Its character and very essence shifted. Prof Tom Lodge at the University of Limerick described it best in a 2014 paper, which remains painfully relevant: the party shifted from a mass based organisation to a neopatrimonialism one, shaped in the main by individual and personal interests.
“Increasingly within the ANC, leadership behaviour appears to be characterised by neo-patrimonial predispositions and, while formal distinctions between private and public concerns are widely recognised, officials nevertheless use their public powers for private purposes,” Lodge wrote.
He described other symptoms of such neopatrimonial behaviour including factionalism based on personal loyalty instead of shared values or ideology; a shift away from nonracialism and nonsexism; unchecked corruption; a decline in government performance and the acquisition of business interests by leading politicians and their families.
In a presentation to the party’s October special national executive committee meeting, ANC veterans described the state of the organisation in 2024 as facing an “existential threat”.
The document, titled “Renewal or Death: the ANC running out of time!”, describes the ANC as being at its “weakest point” as the leader of society, calling it a “distant” and “inward-looking” party.
This ANC’s deterioration has not been without consequence — a powerful retribution was delivered by voters in the 2024 national and provincial election in which the ANC’s share of the vote declined by a breathtaking 17 percentage points.
The decline in electoral support for the ANC began in 2009 — as the new tendency took hold.
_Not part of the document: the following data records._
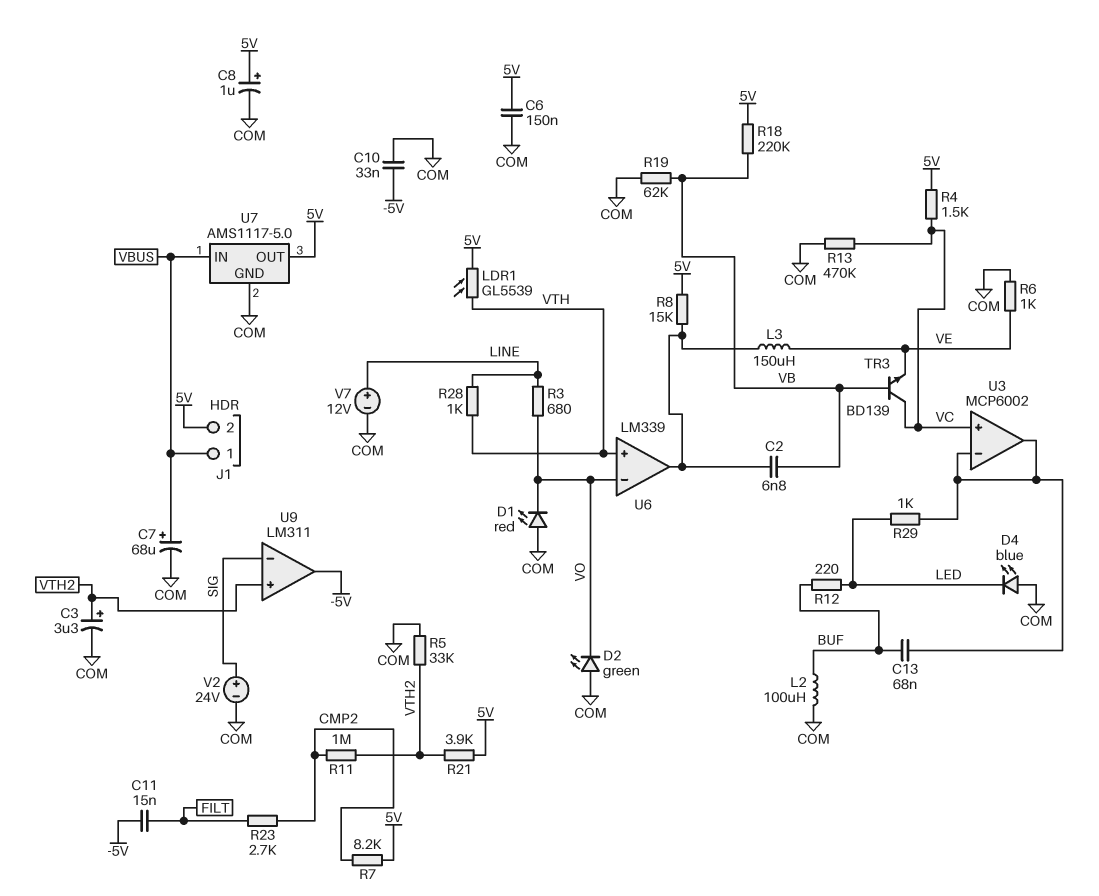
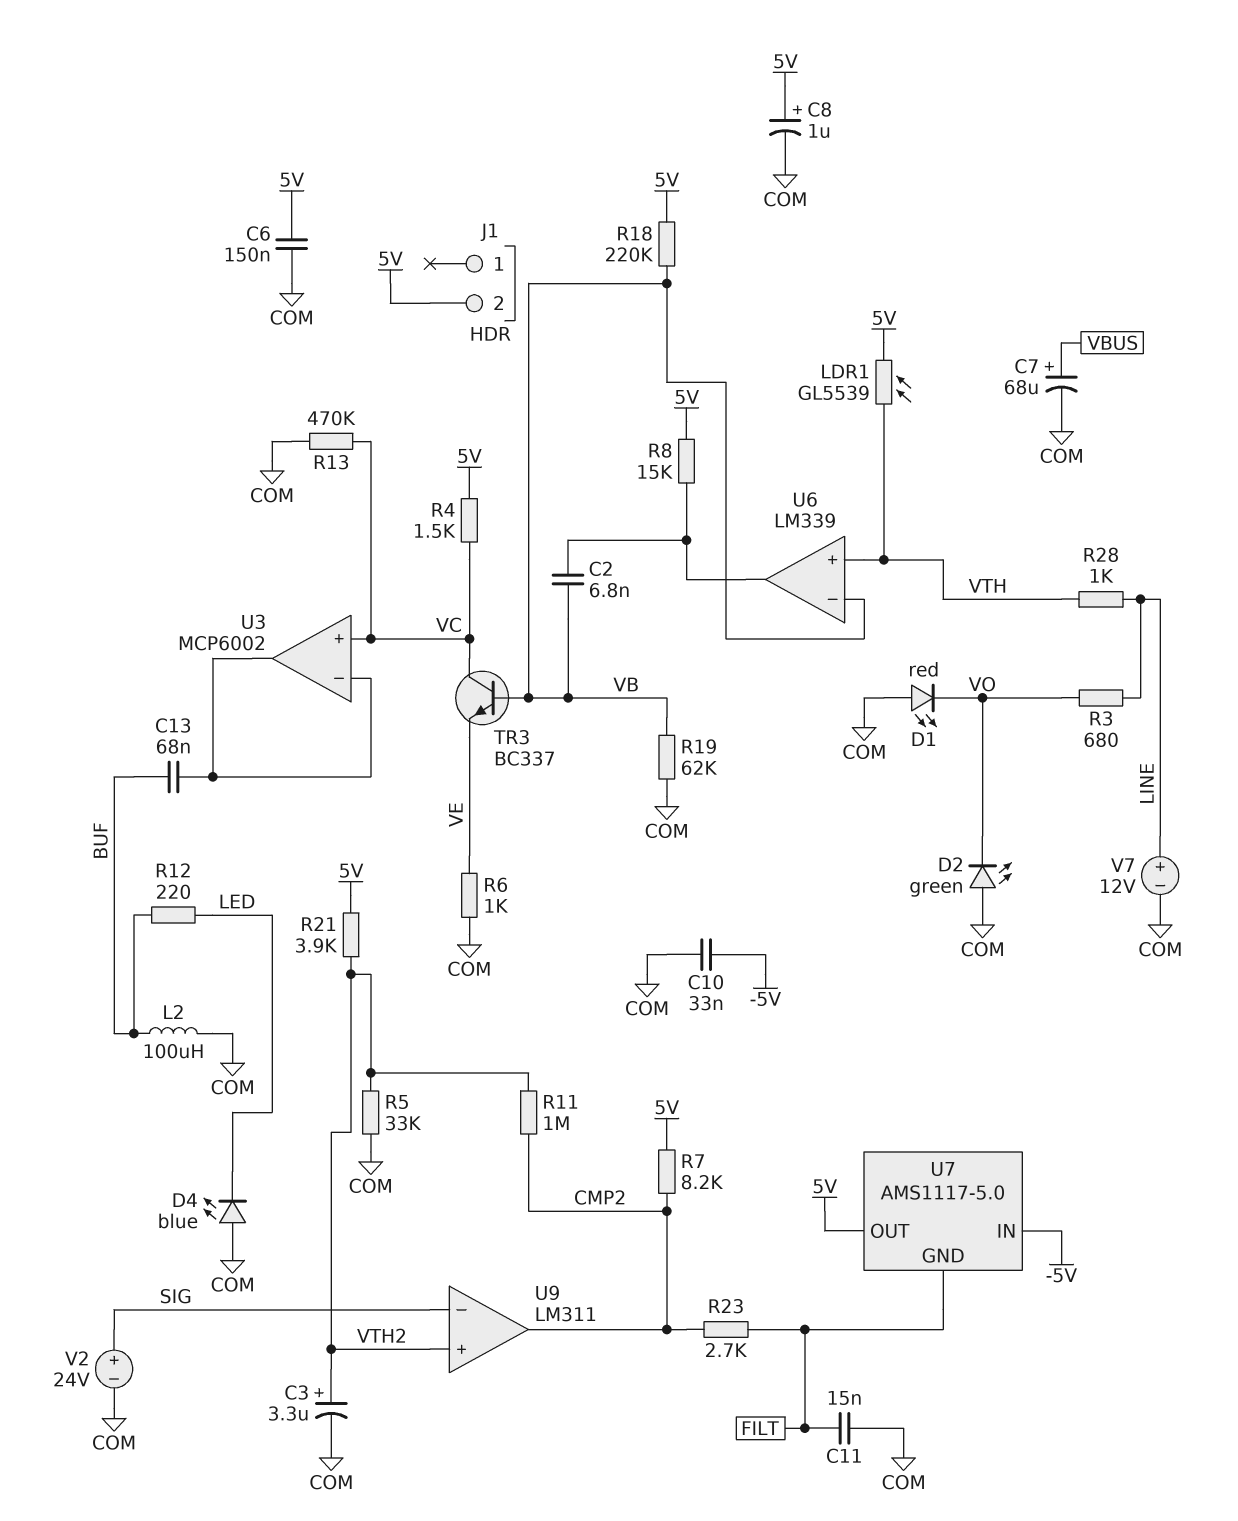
C11: 15nF (-5V, FILT) -> 15nF (COM, FILT)
J1 pin 1: VBUS -> none
L3: 150uH (U6/out, VE) -> none
R29: 1k (LED, U3/in-) -> none
TR3: NPN BD139 (B VB, C VC, E VE) -> NPN BC337 (B VB, C VC, E VE)
U6 pin in-: VO -> VB
U7 pin GND: COM -> FILT
U7 pin IN: VBUS -> -5V
U9 pin out: -5V -> CMP2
It was slow at first, but has now quickened to a dizzying pace.
At this rate, the ANC could potentially be relegated to opposition benches by 2034 at best, should it fail to arrest the decline through what it describes as a far-reaching renewal effort.
The special NEC held in October agreed on a number of crucial reforms, from re-educating the parties entire membership base on the party’s erstwhile core priorities: mass-based activism, nonracialism, nonsexism and putting communities first.
The programme is being run from Luthuli House, the party headquarters, supported by party veterans, where a performance-monitoring unit spearheaded by party manager Fébé Potgieter is being rolled out.
The unit will monitor the performance of the ANC in government from local to national government level with the sole aim of improving service delivery.
The party’s political education head, David Makhura, told the Financial Mail in October that all these initiatives were new and had never been attempted before.
But there are potholes ahead for the ANC’s renewal effort — disagreements within the alliance with the SACP and Cosatu and even among senior leaders internally over the GNU in its current form pose a stark risk for the party, as does the race to succeed President Cyril Ramaphosa in 2027.
An immediate challenge for the ANC set to unfold in the coming months is how to deal with its Gauteng and KwaZulu-Natal provincial executive committees.
The leadership in the two provinces presided over the largest decline in support for the ANC, culminating in its national electoral decline.
While Zuma’s MK party was a key factor in KwaZulu-Natal, the ANC’s support in Gauteng has long been in a state of terminal decline — its provincial leadership led by chair Panyaza Lesufi has also been a key internal agitator against working with the DA nationally.
At the same time, service delivery across Gauteng metros and municipalities has all but collapsed — hardly a good look for the ANC in the province that was intentional about ensuring it continued to hold the levers of control in these councils after the 2021 local election.
Now, the party is set to enter another local election season on the ropes with cities such as Johannesburg and Ekurhuleni in a state of serious decline.
The ANC will navigate these tumultuous waters in the coming months, but what is clear is that the electorate has shown it no longer buys the party’s renewal rhetoric — only real action will shift the needle now.
The question is does the ANC have the appetite and importantly the capacity for real reform? Time, which is no longer a luxury for the party, will tell.